Wallace Whitney
Formages, Sep 13 – Oct 19, 2003

Past: 55 Chrystie St

Installation view, Formages, Canada, New York, 2003

Artworks

Wallace Whitney,

Bambu,

2003,

80 × 60 in (203.2 × 152.4 cm)

Oil on canvas

Wallace Whitney,

Appendix,

2003,

108 × 144 in (274.32 × 365.76 cm)

Oil and acrylic on canvas

Wallace Whitney,

My Flute,

2003,

72 × 96 in (182.88 × 243.84 cm)

Oil on canvas

Wallace Whitney,

Ten,

2003,

20 × 20 in (50.8 × 50.8 cm)

Tape and oil on wood

Press Release

There is a rare certainty for painting and abstraction in Wallace Whitney’s work. He has chosen painting and its allusions, its history, its shortcomings and strengths, as his place to experience the abjection that the sick children of modernism have assigned themselves.

Whitney has taken an explicit route to exposure, weakness, degradation, and grace. The result is a remarkably revealing series of paintings that demonstrate a virtuosity and an irreverent disregard for that virtuosity. It is not contempt, but an acknowledgment that the tools of virtuosity are useless, a sham, a facade, arid and false, all in the service of valor, honor and nobility, and in total contradiction to love or to bravery, which is courage inspired by love.

Whitney’s paintings are rich in subject and content. The paintings verge on caricatures of Freudian psychoanalysis from various entendres and puns (Freudian slips) in titles to nearly textbook Freudian imagery. The show’s largest work, Appendix, which alludes to both a specific part of a text and the vestigial organ, demonstrates this preoccupation explicitly.

Appendix which reveals itself to be at once a circle or cycle, and perhaps a brooding figure in classic modern “yes/no” space, diagrams origin as a keystone in Freudian analysis. Mr. Whitney suffered a hernia last year that resulted from a childhood burst appendix, it is the old wounds which never heal. The textual appendix is a place where meaning or the subject is, as in psychoanalysis, elaborated. The vestigial organ, the appendix or the tonsils is forever involved in a question of meaning bound to history. Are these organs necessary, useful, obsolete, i.e. “what is their meaning” and whether they are benefit or a detriment is determined by current clinical trends. Two instances of such clinical chic are the secularization of circumcision, or in the case of Freud the clinical fad that the clitoris was simply a vestigial penis. Appendix , namely Whitney’s appendix, and his examination of it as metaphor, becomes his clitoris. Whit’s clit.

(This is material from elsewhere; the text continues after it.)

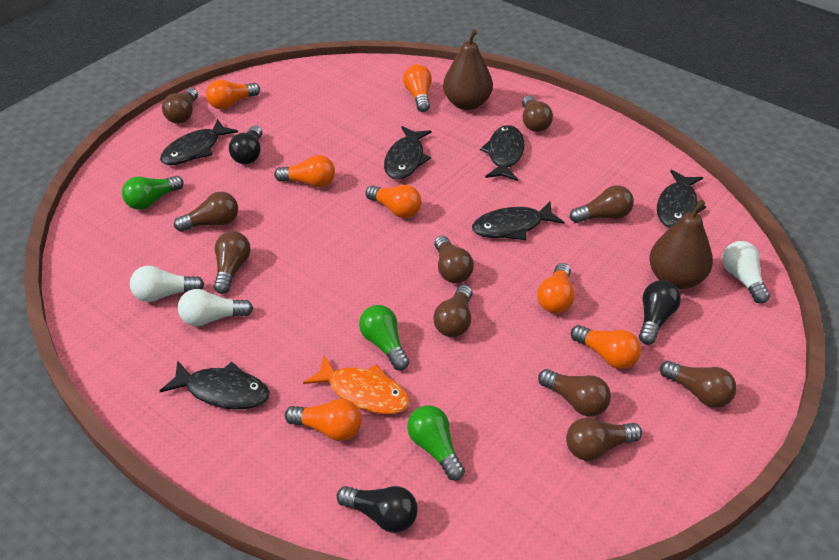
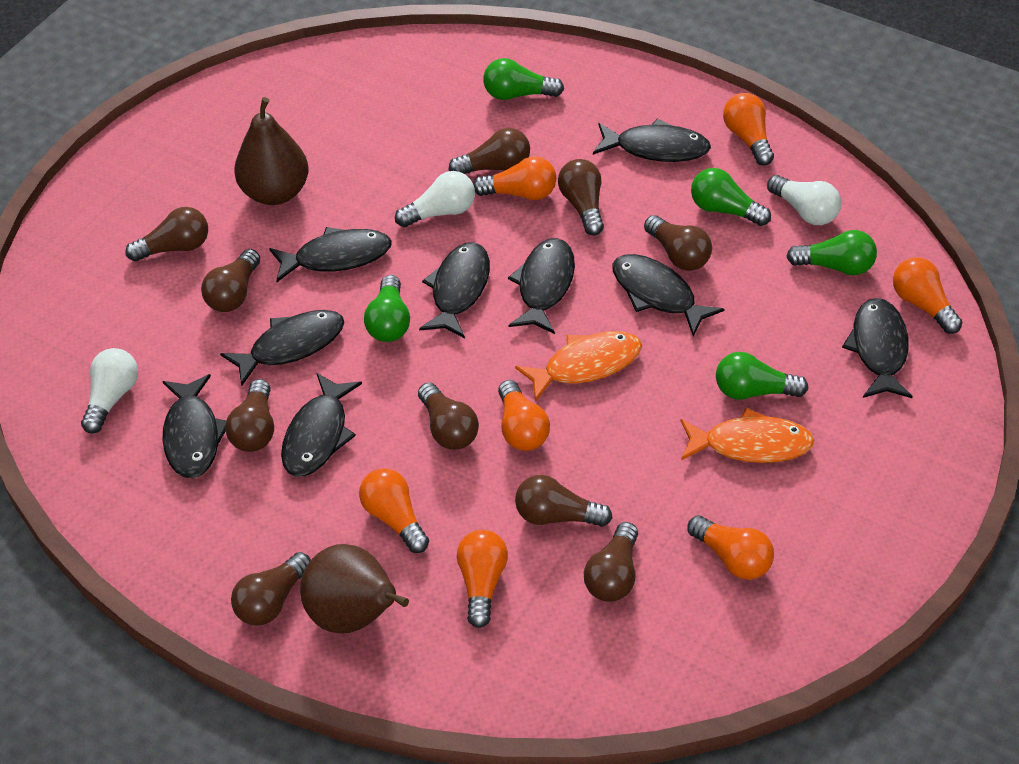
black fish: 6 -> 9
black light bulb: 3 -> 0
green light bulb: 3 -> 5
orange fish: 1 -> 2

However, most glaring is the show’s title Formages, which is nearly always read as “fromage” (cheese), a more elaborate pun when combined with Whitney’s full name, Wallace French Whitney. There is, among other things, an evolution and synthesis in painting for Mr. Whitney which combines American landscape (Ryder, Blakelock, Hartley) and Anglo Yankee New England morality with flamboyant Frenchness. This is best demonstrated in HOUSE. An iconic painting of a classic New England colonial house, amidst a colorful freakout of French Rococo proportions, and still it seems to be a fall landscape in Massachusetts, exploding foliage that runs hot pink from red and purple from browns.

There is also a magnificent painting of a feminized flute, as well as a number of paintings that make a landscape, or intersection or tension of colored bones or colored sinew, that refer to a prepubescent/pubescent oblivion's bliss as well as that oblivion’s ambiguous turbulence. Whitney’s palate and imagery is developed with remarkable attention throughout this series of paintings. Whitney has declared his content and intention in a beautiful, slow and articulate way.